Furthermore, one needs to consider that laws change. Immigrants’ reasons for leaving home and traveling to the United States have remained remarkably constant. End-of-the-world hysteria opposing immigration is also old. What has changed most is immigration law and how we classify newcomers.

The earliest European immigrants to North America—mostly English arriving in Virginia and New England during the early 1600s—were considered settlers in an open continent. Immigration was encouraged and restrictions about who could migrate were minimal.

In a reversal of the contemporary dynamic, these early European colonial immigrants excluded the native culture from the incipient social order and defined the colonies on their own terms, largely as the domain of English Anglo-Saxon Protestant immigrants. Restrictionists have mythologized these early immigrants and contrasted them with later waves of less desirable newcomers. But the composition of the early settlers would have horrified today’s anti-immigrant activists.

Researchers estimate that England sent 50,000 convicts to America in the 18th century and a smaller number in the 17th century. Between half and two-thirds of all early immigrants to America were indentured servants. The earliest immigrants from northwest Europe included few high-born. Most were uneducated agricultural laborers. In spite of this, they were encouraged by the British government to travel to America to labor in the South’s growing plantation economy.

Even in New England, where English immigrants typically possessed more agricultural and artisanal skills, most were defined as “ordinary workmen with moderate to low social status.” Although higher socioeconomic status migrants followed later in the 17th century, the majority of immigrants continued to be drawn from the lower social classes.

In the post-Civil War era, new and large streams of immigrants began arriving from southern and eastern Europe. The Slavs, Italians, and Jews who arrived in the United States by the millions were seen as an existential threat to the country’s Anglo-Saxon Protestant core.

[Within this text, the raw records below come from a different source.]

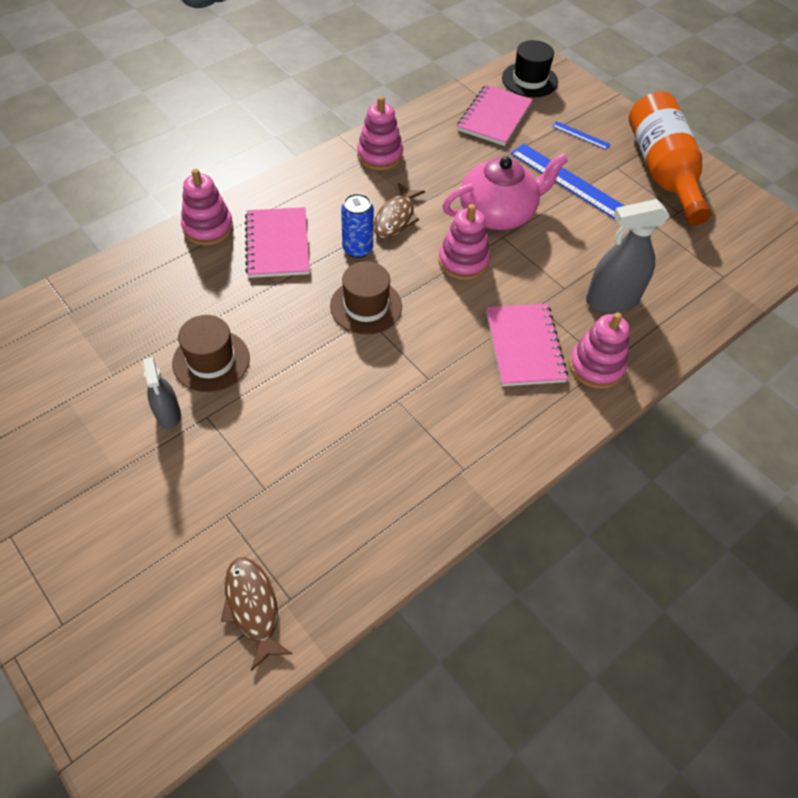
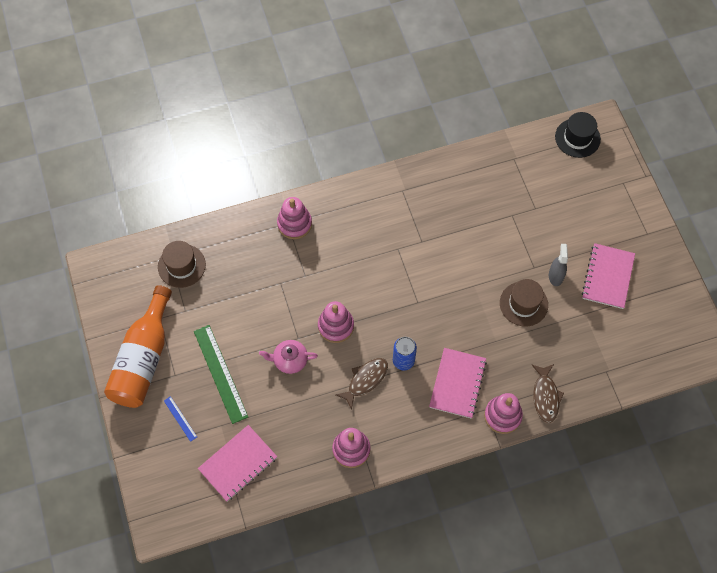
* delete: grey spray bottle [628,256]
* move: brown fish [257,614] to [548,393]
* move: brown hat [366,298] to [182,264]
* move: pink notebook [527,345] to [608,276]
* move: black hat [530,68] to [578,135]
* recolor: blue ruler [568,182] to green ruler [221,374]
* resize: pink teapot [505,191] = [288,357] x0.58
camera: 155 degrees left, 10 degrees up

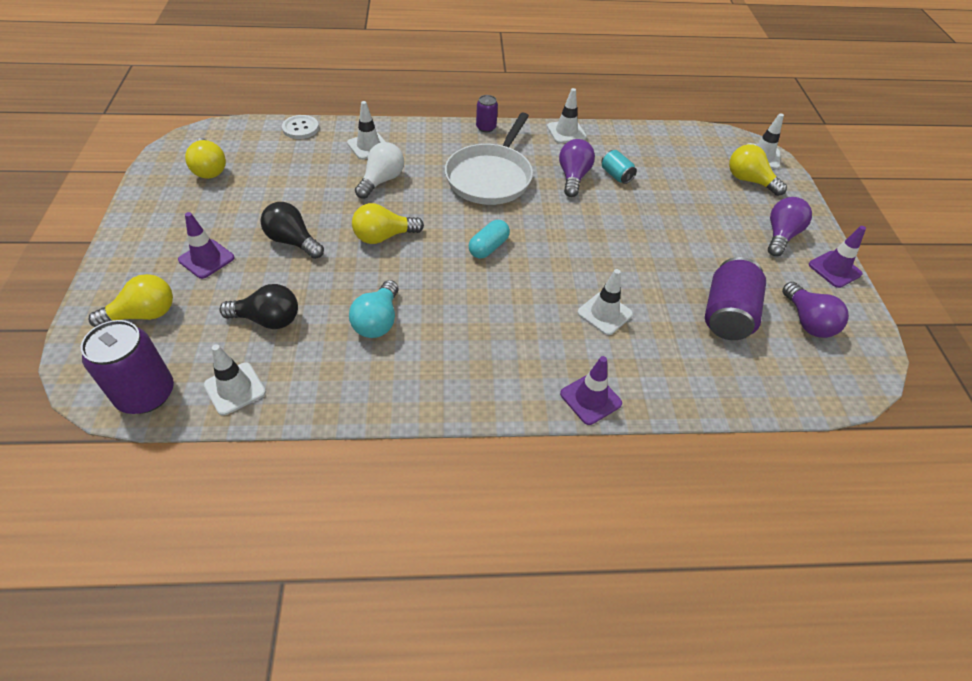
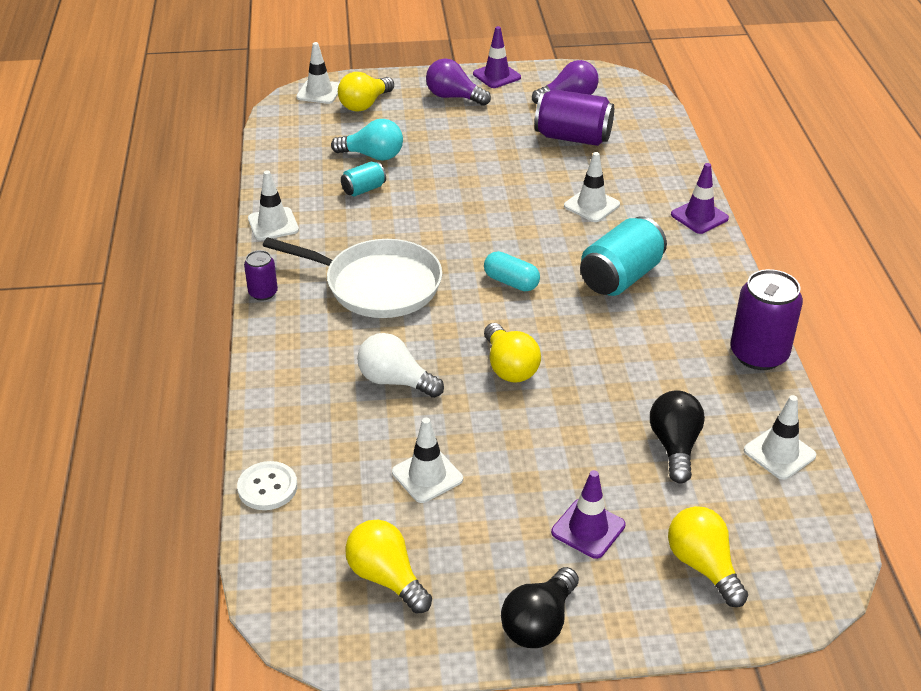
* delete: purple light bulb [577,168]
* insert: turquoise can [623,256]
* move: purple can [127,367] to [766,319]
* move: black light bulb [292,230] to [540,607]
* move: white traffic cone [366,130] to [427,460]
* move: turquoise light bulb [374,309] to [367,139]
* rotate: yellow light bulb [205,158] = [388,566] 105 degrees counterclockwise
camera: 90 degrees left, 10 degrees down

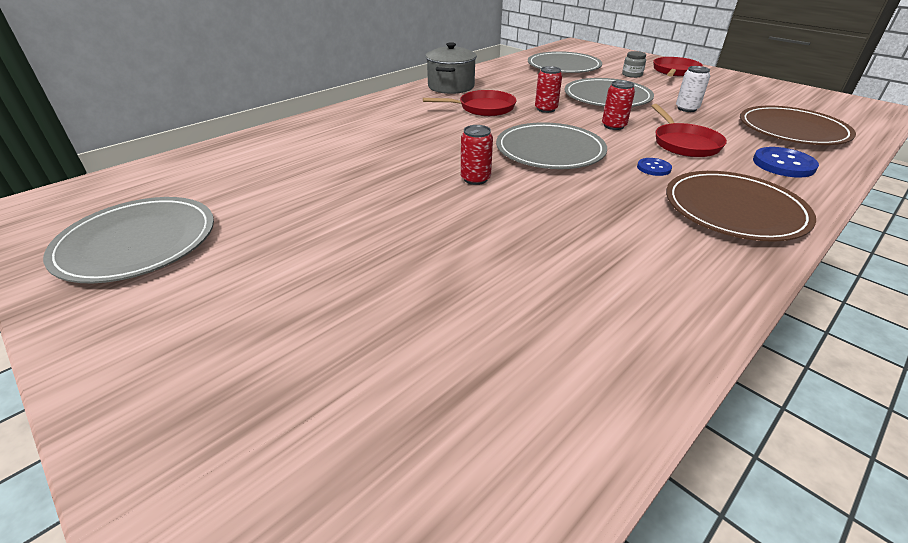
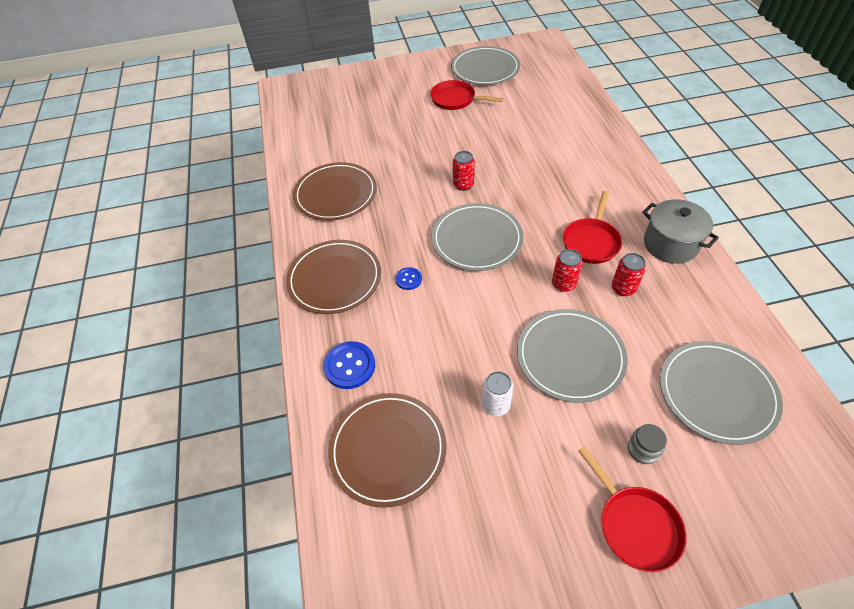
* insert: brown plate [335,191]
* move: red can [618,105] to [629,274]
* move: red pan [689,130] to [467,95]
camera: 125 degrees right, 15 degrees up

Groups such as the Immigration Restriction League sought to reduce immigration to prevent those deemed “undesirable … or injurious to our national character.”

Today these groups are celebrated by anti-immigration activists as “model” immigrants who followed the rules in arriving in the United States legally, unlike Latin American border-jumpers. But at the time these immigrants were portrayed as Europe’s trash being dumped on America’s shores. Public depictions of immigrants as rats and snakes were not uncommon. Immigrants were seen as harbingers of organized crime and radical political ideologies.

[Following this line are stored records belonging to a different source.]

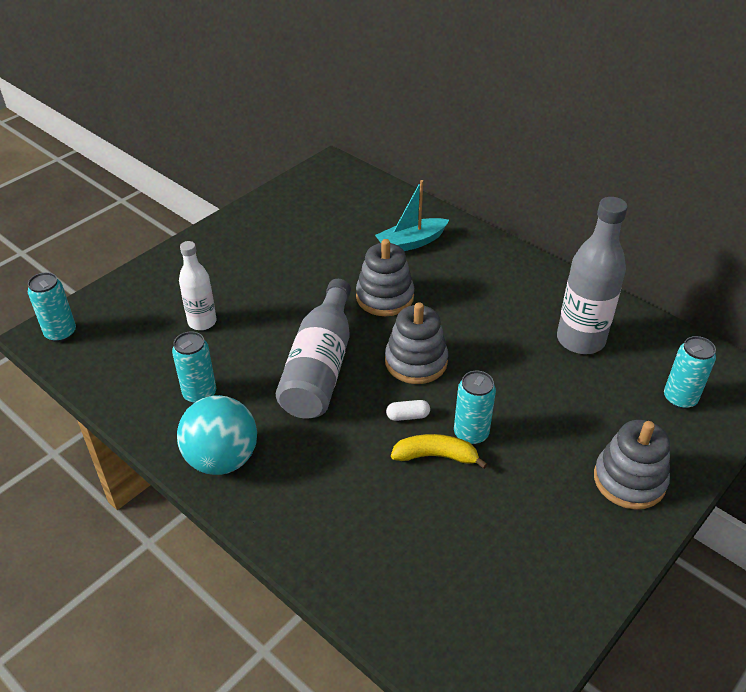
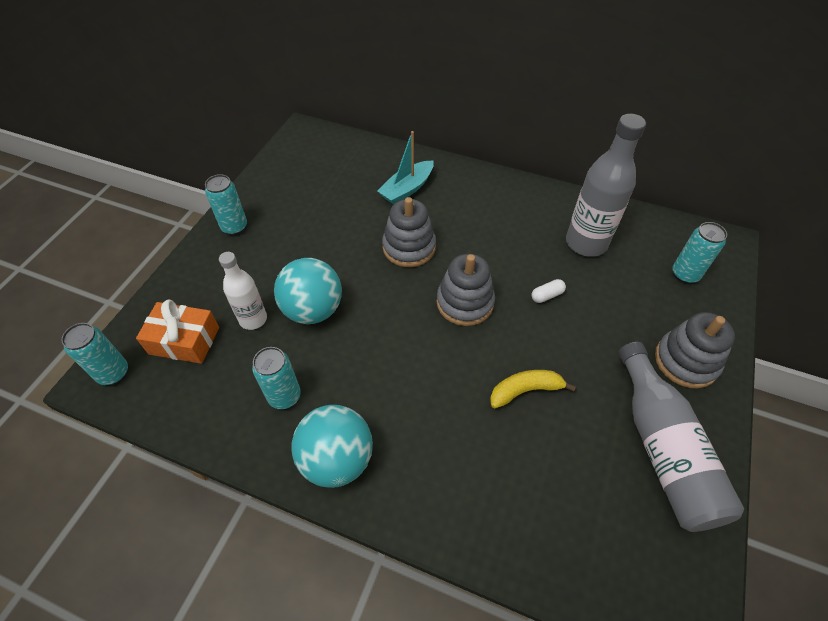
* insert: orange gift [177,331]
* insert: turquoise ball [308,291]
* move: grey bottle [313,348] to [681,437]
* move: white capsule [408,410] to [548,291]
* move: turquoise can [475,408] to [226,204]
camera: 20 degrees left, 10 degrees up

But even as fear of immigration grew, legal restrictions against the entry of Europeans were minimal, even for the poor. Ellis Island immigrants were so successful at adhering to U.S. immigration law largely because it barely existed. Of the 12 million immigrants who passed through Ellis Island, only 2 percent were denied entry to the United States. Upon arrival, the vast majority of immigrants — most of them poor and uneducated — spent several hours at Ellis Island before they were legally admitted to America.

The legality threshold for 19th- and 18th-century European immigrants is incomparable to the gauntlet of restrictions facing contemporary immigrants. The immigration bureaucracy has increased so that today’s immigrants—perhaps more educated and skilled than Europeans arriving a century ago—face unprecedented barriers. It can take years for a immigrant with family already in the United States to gain legal entry.

So while restrictionists state “the law is the law,” the fact is that the laws facing newcomers have changed radically. The law turns immigrants into illegal aliens and aliens into national pioneers. If we were sticking with Ellis Island Rules, most Mexican immigrants would stop at the border for a few hours before they were permitted make their way in America with the government’s stamp of approval.